5 Steps to Financial Freedom
My 5 goals along the path to Financial Freedom maybe even F.I.R.E.
Step 1: First $100,000
You are now saving and hopefully investing your hard earned money in a reasonable fashion. For me that is mostly indexed ETF equities, an emergency fund in a High Interest Savings Account and a small amount (<5%) of riskier bets such as single tech stocks and crypto. This is amazing and you will need to keep it up until the arguably toughest step in this list… your first $100k
Now what is it that makes the first $100k so difficult to achieve? I plan on making a blog post purely diving into this topic but it essentially boils down to two things:
- You need to build the habit of saving as much as you can each month (and not spending it once you hit say $50k on a new car).
- Your contributions far out weigh the amount that your money earns.
How do you get there?
The only way to get there is to increase your savings rate which can be done in essentially 2 ways:
- Earn more while keeping your spending flat.
- Spend less.
Early on in my career shortly after I moved to the city of Toronto a good friend of mine was going through this procedure. He had just received a small raise and was unable to negotiate it much higher at the time. After that his only option was to look at his expenses during which time he realized if he could find a place with rent for $500 less per month that would be the equivalent to a $10k raise.
- The reasoning behind this was $500 * 12 / 65% = $9,230.76
- 65% is used because the marginal tax rate was 35% at the time so he would only be able to keep 65% of the salary bump.
- This was something I never thought in this much detail before but it is yet another example of “It doesn’t matter how much you make, what matters is how much you save”
Examples
$500 a month 8% interest compounded annually
Time to bust out one of my favorite tools the compound interest calculator. Let’s say you are like my friend and are able to save an extra $500 a month. You will be in your 11th year when you hit the elusive $100k. You have contributed about two thirds of the value and earned only one third in interest.
However to get your second $100k for a total of $200k it will only take 6 years.
- Note: If we were to continue the chart above to reach 200k we would be in year 17 and would have contributed 50% and earned 50% in interest.
$1000 a month 8% interest compounded annually
Let’s take a look at if you were able to increase your income by $500 a month and save $500 a month.
So if we doubled our monthly contributions it would take 60% of the time to reach $100k and we would be 75% contributions and 25% interest.
Step 2: Your Invested $ Out-Saves You
This step is the definition of “Money makes Money” and my current goal. Over the years your contributions will change hopefully in an upwards direction but you may run into hard times or have a major life event that requires you to lower your contributions for awhile.
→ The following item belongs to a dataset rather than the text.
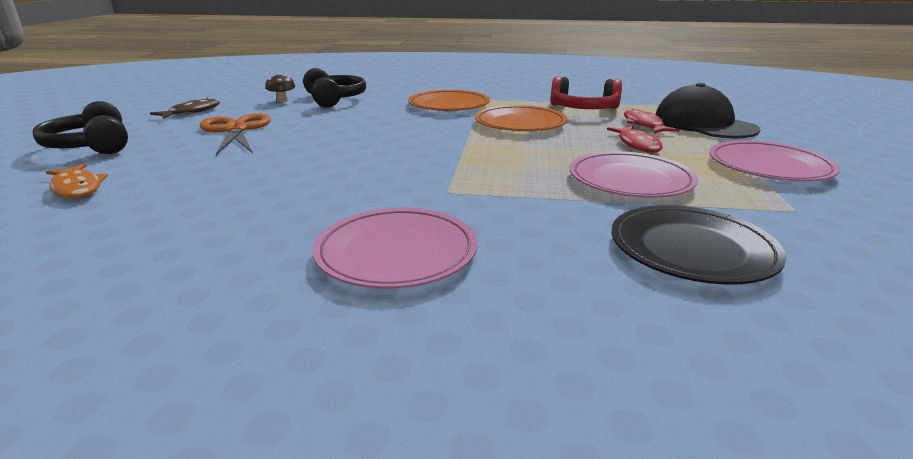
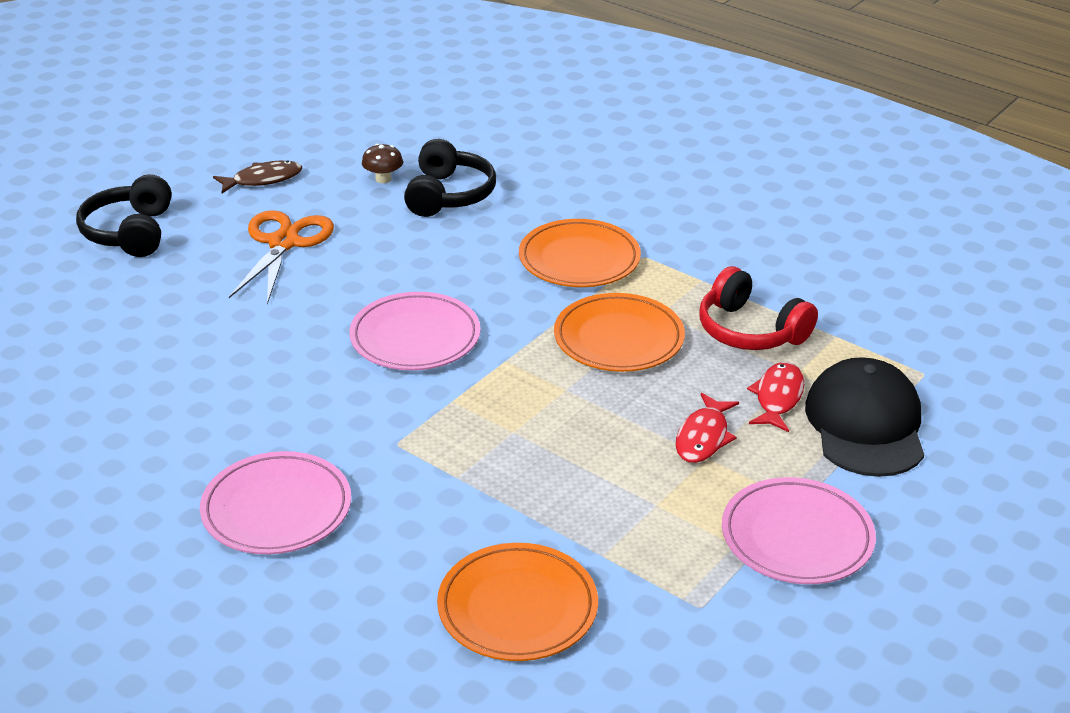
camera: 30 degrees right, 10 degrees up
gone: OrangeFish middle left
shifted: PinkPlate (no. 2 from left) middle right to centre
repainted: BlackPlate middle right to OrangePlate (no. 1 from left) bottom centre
This is all ok and is completely normal. The true power of reaching this stage is when these events happen your money is still growing in a meaningful way.
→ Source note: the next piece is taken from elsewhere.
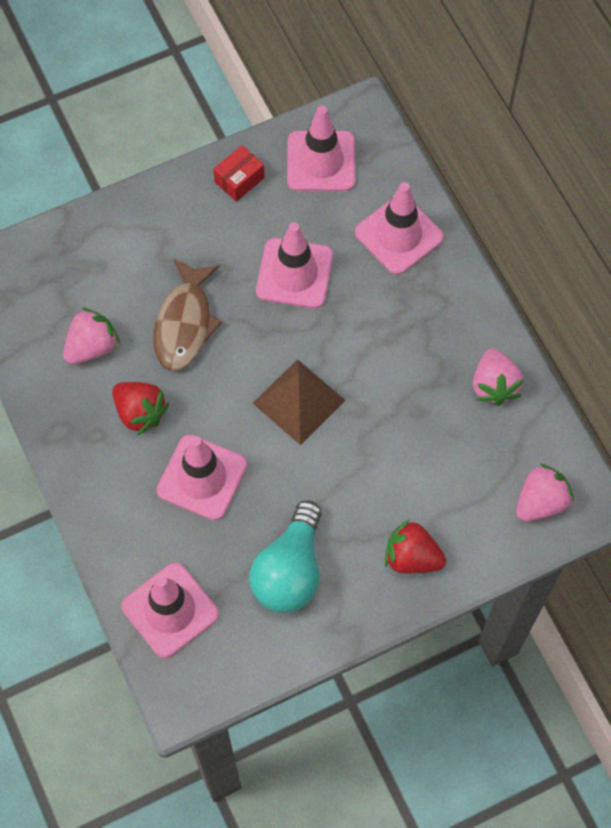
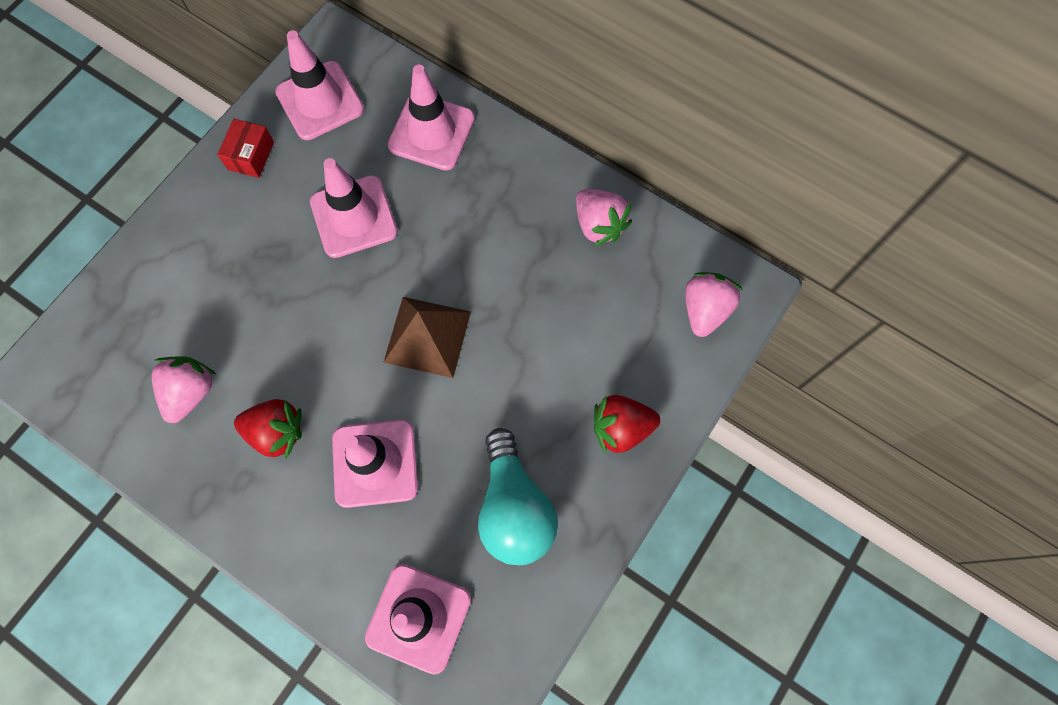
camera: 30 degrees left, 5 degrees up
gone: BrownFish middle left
Looking at the example from above $500 a month making 8% compounded annually, this will happen in your 10th year.
I typically like to use 8% as an average return to be slightly conservative but let’s say you were 100% invested in VOO over the last 10 years you would have had an average return of 12.94% at time of writing.
$500 a month making 12.94% compounded annually, this will happen in the 7th year.
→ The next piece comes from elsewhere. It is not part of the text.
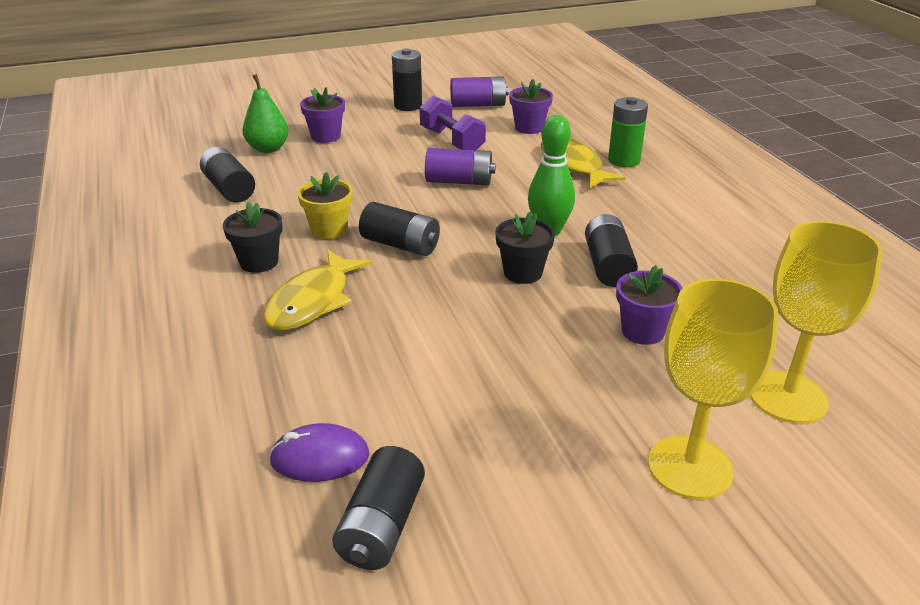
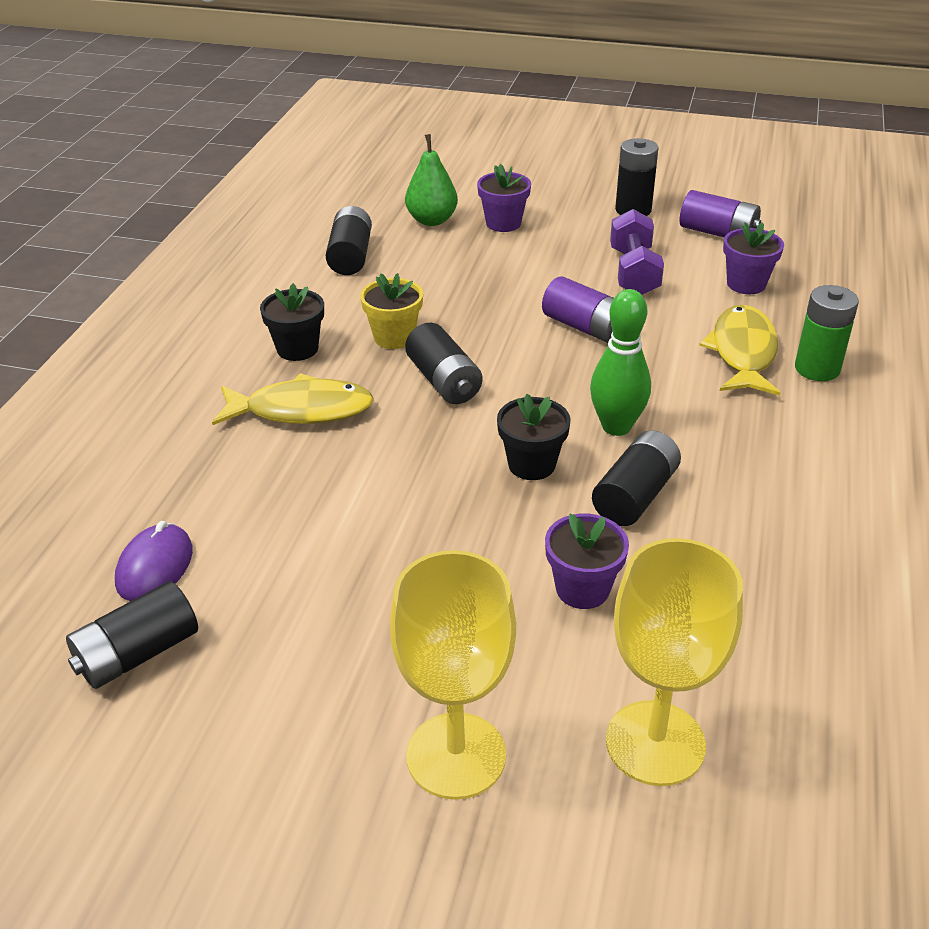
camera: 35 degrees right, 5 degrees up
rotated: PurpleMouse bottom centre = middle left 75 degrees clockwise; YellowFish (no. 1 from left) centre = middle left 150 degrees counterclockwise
Step 3: First liquid $1,000,000
I’ve read some articles that split first $1,000,000 and first liquid $1,000,000 out but personally I’d prefer to think of my home as more of a utility and not as an asset. The first time I heard this idea was when I read Rich Dad Poor Dad from Robert Kiyosaki, many years ago. In retirement if you are downsizing and sitting on equity in your home you can pull that money out to fund your new residence. Hopefully you will be able to pull some money out of it but you never know.
I’ve heard people say $1,000,000 is not as big of a deal as it used to be and personally I don’t think that’s fair. While it is technically true due to inflation a million dollars today is not the same as a million dollars in 2004, it is still an incredible milestone and should be celebrated. [Although not too hard else you dip back into the 6 figures!]
Step 4: Yearly gains equal your earned Income
Important thing to call out here is that your average yearly gains equals your earned income. If we have a blow out year like 2019, 2021 or 2023 where the S&P 500 returns in the mid to high 20% range thats awesome. However, this is not the norm. Best to take you average percentage returns over 5-10 years before you can confidently check this box!
Note: Depending on your income Step 3 and Step 4 may be interchanged.
Step 5: Financial Freedom
The final stage you made it! This is the point where you are confident that your yearly gains are well above your previous income or at least well above your needs.
Before you pull the rip cord, I have been given many pieces of advice that I will pass along to you in three buckets
- Triple check you have more than enough to support your lifestyle with a good margin of error - Perhaps in early retirement you still have supplementary income
- Ensure you are using the right sources of income in the correct order / breakdown. This is very much dependent on your own situation and it is likely worth meeting with a Financial Planner or Advisor to discuss. - I know the general consensus is DYI investing now and I too am a DIY investor however advice on kicking off your retirement couldn’t hurt.
- A wise man once told me to be happy in retirement you need at least 3 year round hobbies. If some of your hobbies are seasonal thats fine just make sure you have 3 for every season.